Al irse acercando los refugiados al piso bajo, empezaron a subir las escaleras los bomberos, con sus cascos y sus abrigos. Tras ellos subieron unos cuantos policías y todos juntos intentaron, de diversas formas, aliviar el pánico que pudiera sentir cualquiera.
—¡No pasa nada, señores! ¡Todo va bien! —exclamó un policía alto, animadamente, mientras subía al lado de donde estaban los miembros del grupo de la señora de Jack—. Ya se ha terminado el fuego.

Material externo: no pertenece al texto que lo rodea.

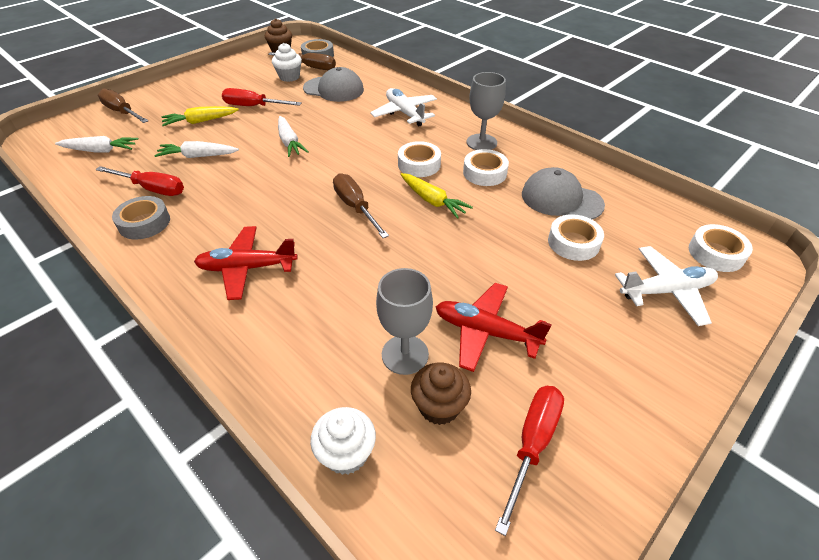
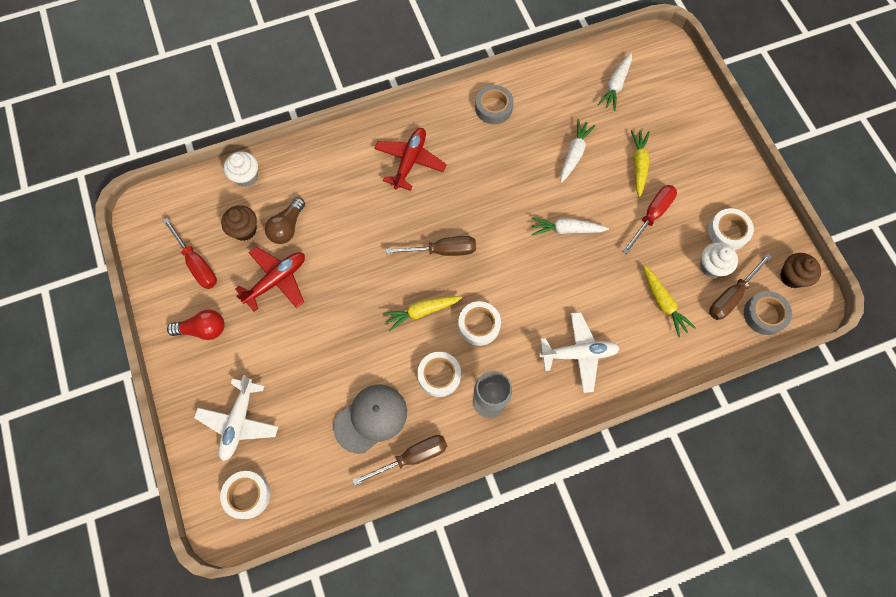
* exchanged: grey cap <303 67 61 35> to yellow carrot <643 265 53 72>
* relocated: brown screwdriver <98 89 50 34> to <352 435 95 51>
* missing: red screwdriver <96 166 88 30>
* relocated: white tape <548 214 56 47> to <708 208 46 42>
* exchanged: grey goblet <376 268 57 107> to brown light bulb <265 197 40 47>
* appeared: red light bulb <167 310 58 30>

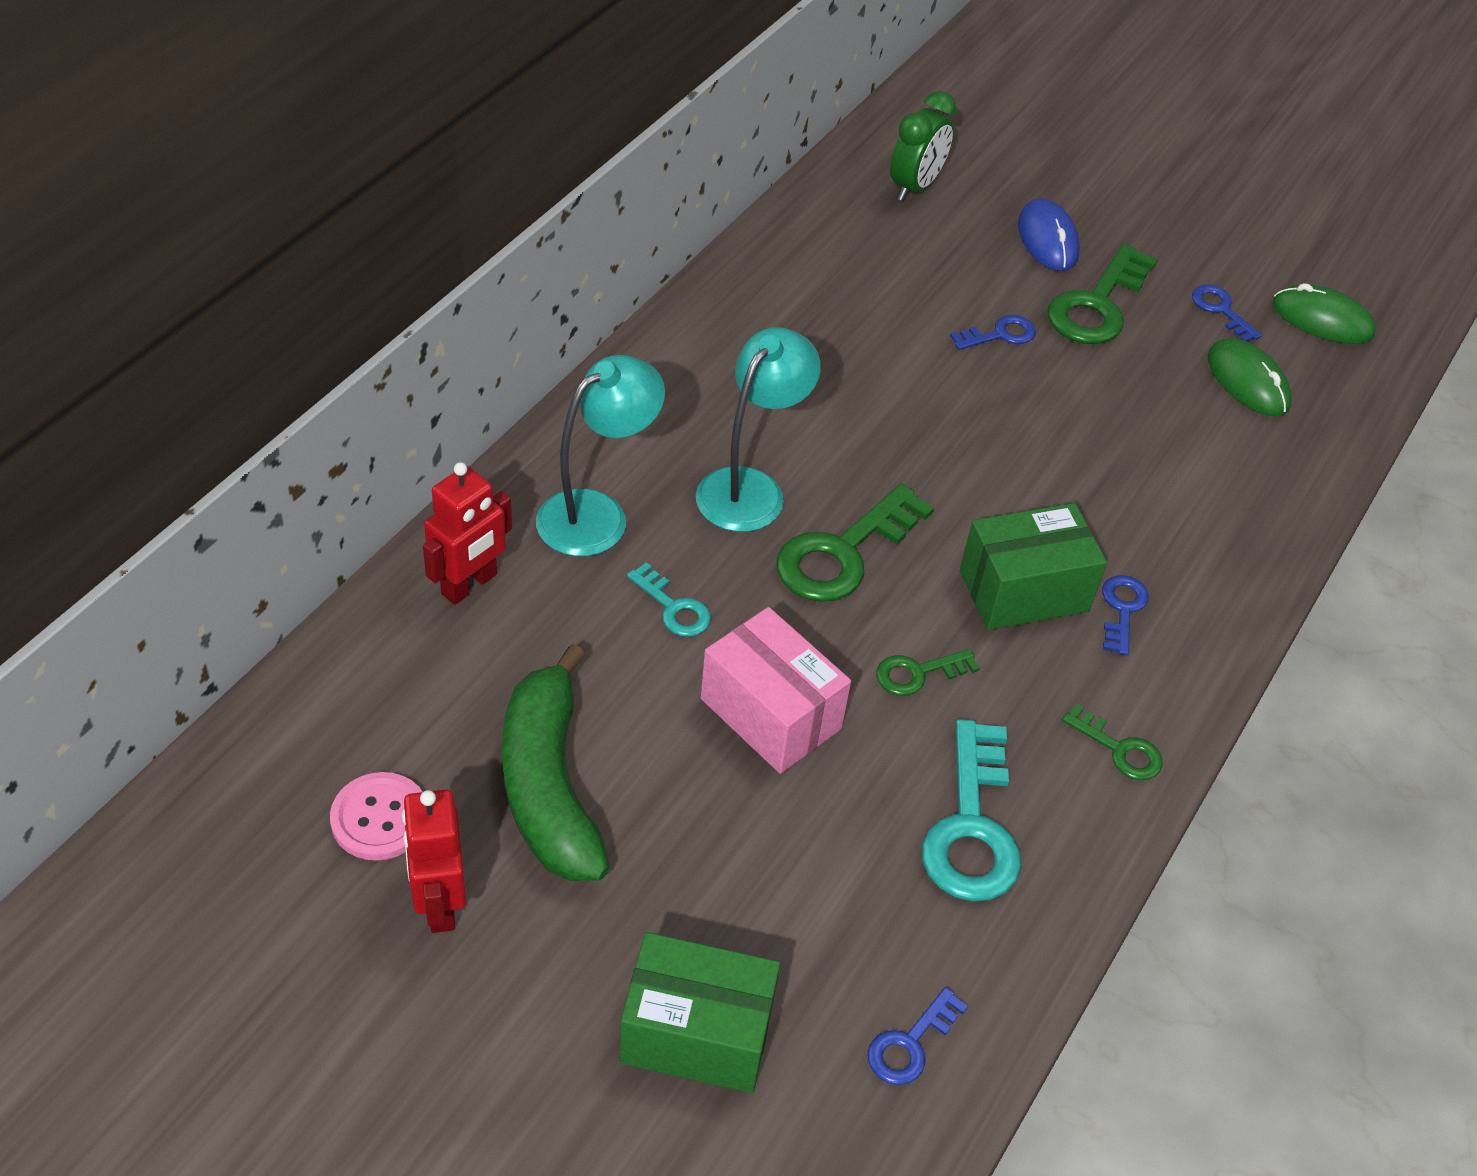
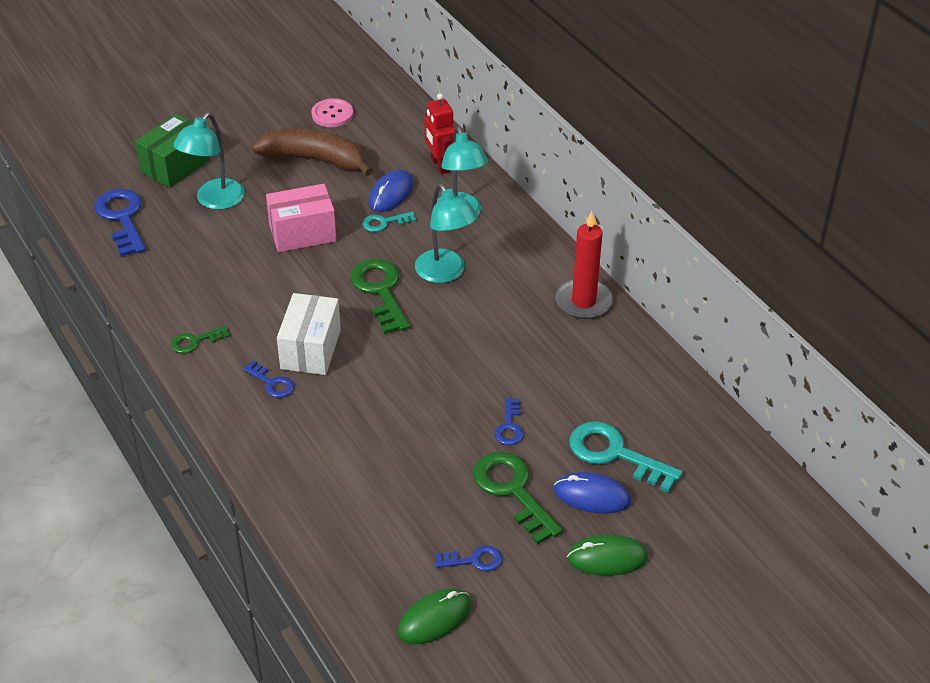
* missing: green clock <890 91 66 110>
* relocated: green mouse <1208 338 84 78> to <567 534 81 42>
* colour: green box <960 503 147 127> to white box <277 293 64 82>
* colour: green banana <502 644 108 237> to brown banana <252 129 121 47>
* missing: green key <876 649 104 47>
* relocated: turquoise key <922 719 99 183> to <569 421 114 72>
* missing: red robot <402 789 65 144>
* size: blue key <868 987 100 98> = <94 189 52 68> x1.88
* appeared: turquoise lamp <173 112 72 98>
* appeared: blue mouse <369 170 45 42>
* appeared: red candle <556 211 57 108>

Estas palabras, pronunciadas en realidad a fin de acelerar el avance ordenado de los inquilinos del edificio, tuvieron el efecto opuesto al que quería producir el policía alto. Uno de los miembros masculinos del grupo de la señora de Jack, el joven que iba en la retaguardia de la procesión, hizo una pausa al oír las palabras de seguridad del policía y se dio la vuelta, a punto de volver a subir hasta el piso.
Al hacerlo vio que el efecto de esto en el policía había sido alarmante. El hombre estaba estacionado ahora medio tramo más arriba de él, en el descansillo, y estaba haciendo unos gestos frenéticos para convencerle de que saliera del edificio cuanto antes. Así advertido, el joven volvió a dar la vuelta y bajó las escaleras corriendo. Al hacerlo, pudo oír varios ruidos de golpes y martillazos en el hueco del ascensor de servicio. Se paró y se quedó escuchando un momento. Volvieron a empezar los golpes, luego se pararon… volvieron a empezar… y se volvieron a parar.